Roth vs Traditional IRA Calculator

Compare after-tax retirement value across Roth and Traditional accounts given current and retirement tax rates.

Your scenario

$

The Traditional equivalent with the same pre-tax outlay is computed automatically.

24%
22%
7.0%
30 years
Roth after-tax
$707,511
Traditional after-tax
$726,130
Gross: $930,936
Difference
-$18,619
Traditional wins

After-tax value over time

How this calculator works

The comparison holds pre-tax outlay constant between the two accounts. A Roth contribution is made with after-tax dollars, so the Traditional equivalent with the same pre-tax cash flow is the Roth contribution divided by (1 − current tax rate).
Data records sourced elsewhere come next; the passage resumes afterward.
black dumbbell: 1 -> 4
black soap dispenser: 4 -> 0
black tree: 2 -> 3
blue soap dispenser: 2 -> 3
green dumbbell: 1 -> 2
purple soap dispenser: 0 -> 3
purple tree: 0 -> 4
Both accounts compound at the same expected return for the specified number of years.

At retirement, the Roth balance is entirely after-tax (withdrawals are tax-free). The Traditional balance is multiplied by (1 − retirement tax rate) to show after-tax value. The calculator declares a winner based on the after-tax ending balances.
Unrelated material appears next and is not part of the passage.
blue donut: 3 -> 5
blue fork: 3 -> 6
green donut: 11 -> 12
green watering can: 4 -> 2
When Roth beats Traditional (and vice versa)

The Roth vs Traditional question reduces to comparing your current marginal tax rate to your expected marginal tax rate in retirement. If today's rate is higher, Traditional wins — you get the deduction now at a high rate and pay tax on withdrawals later at a lower rate. If today's rate is lower, Roth wins — you pay tax now at a low rate and withdraw tax-free at a higher rate.

For most people, this comparison is not perfectly symmetric in practice. Roth has some hidden advantages: no required minimum distributions (RMDs), better estate planning outcomes, and flexibility during retirement to manage your tax bracket year by year. Traditional's advantage — the upfront deduction — is straightforward to calculate but requires discipline to invest the tax savings, which many people don't do.
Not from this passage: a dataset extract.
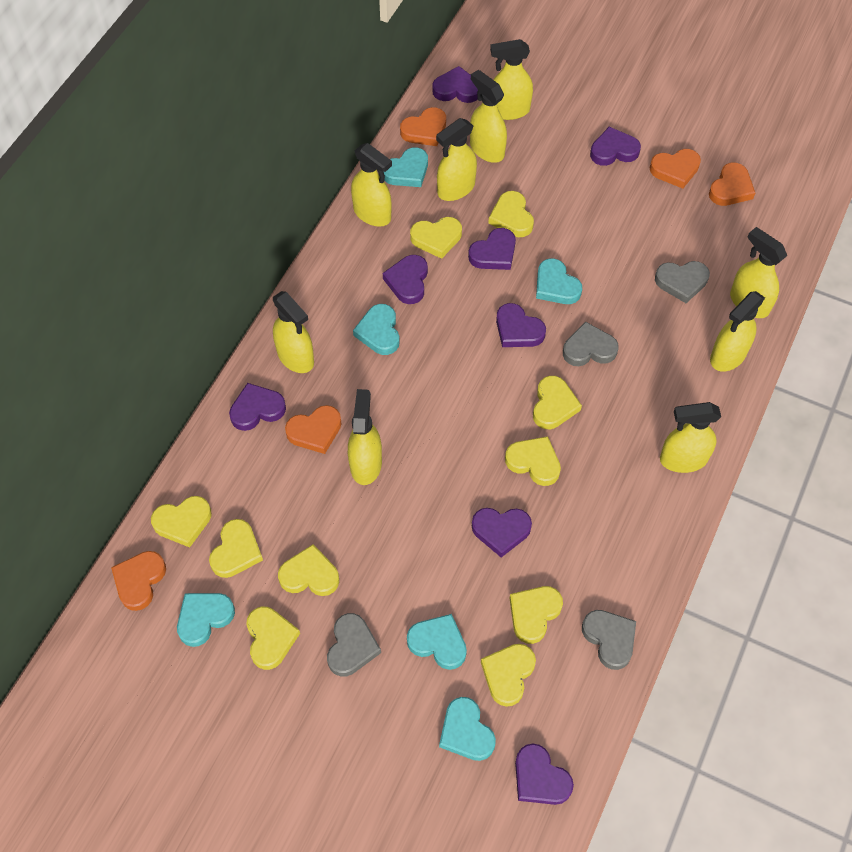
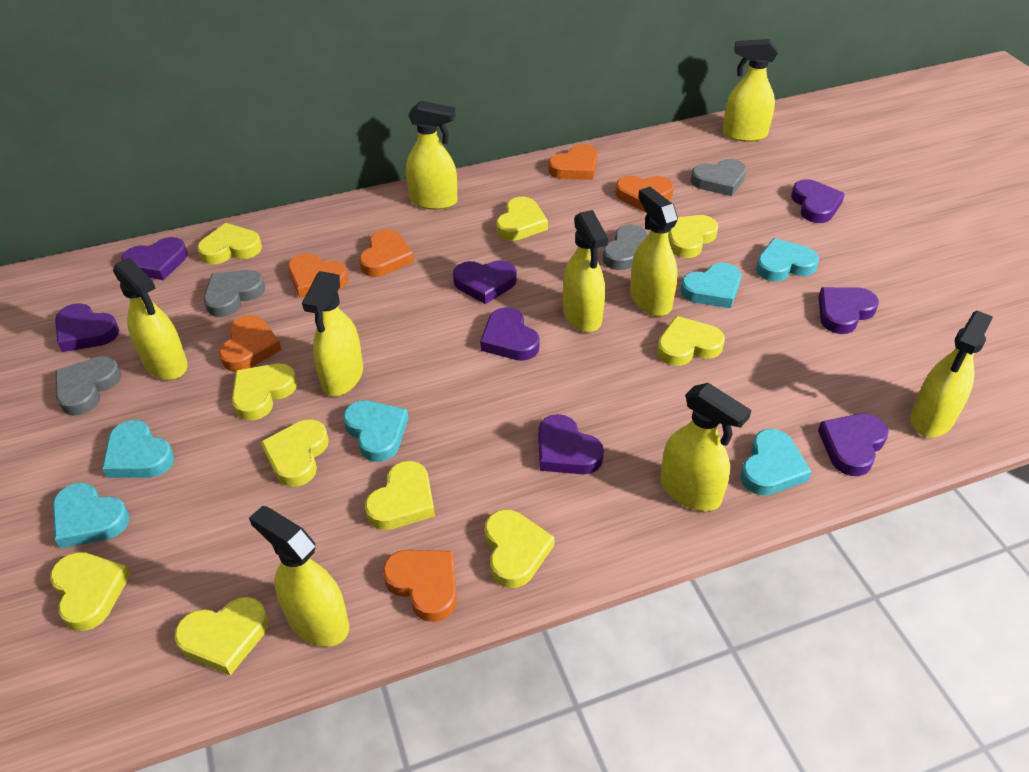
orange heart: 5 -> 6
A useful rule of thumb: if you're in the 24% federal bracket or higher, the Traditional deduction is usually worth taking unless you're certain your retirement tax rate will be meaningfully higher. If you're in the 12% or 22% bracket, Roth typically wins because it's unlikely your retirement bracket will be significantly lower than today. High earners in peak-income years who plan for much lower retirement spending tend to benefit most from Traditional.

Many financial planners recommend a blended approach: contribute to both Traditional and Roth accounts to give your future self flexibility. In retirement, you can blend withdrawals to control your tax bracket, funding low-tax years from Traditional and high-tax years (or Medicare IRMAA thresholds) from Roth.

Frequently Asked Questions

What's the 2025 IRA contribution limit?
$7,000 for those under 50, $8,000 for those 50 and older (catch-up of $1,000). These limits apply to the combined total of Roth and Traditional IRA contributions, not per account.
Are there income limits for Roth IRA contributions?
Yes. For 2025, single filers can contribute fully up to $150,000 MAGI, with a phase-out to $165,000. Married filing jointly phases out from $236,000 to $246,000. Above these limits, direct Roth contributions are prohibited — though the 'backdoor Roth' conversion strategy remains available.
What's the backdoor Roth?
A strategy where high earners contribute to a non-deductible Traditional IRA (no income limit) and immediately convert it to a Roth IRA. The tax impact is minimal if converted quickly with no earnings accrued. The strategy requires care if you have existing pre-tax IRA balances due to the pro-rata rule.
Can I contribute to both Roth and Traditional IRA?
Yes, but the combined total can't exceed the annual limit ($7K or $8K for 2025). Many people split contributions to balance current tax savings and future tax-free growth.
What's the Roth's estate planning advantage?
Roth IRAs have no required minimum distributions (RMDs) for the original owner, allowing tax-free growth for the owner's lifetime. Inherited Roth IRAs also pass tax-free (though recent SECURE Act rules limit the inherited distribution window). Traditional IRAs require RMDs starting at 73, forcing taxable withdrawals whether needed or not.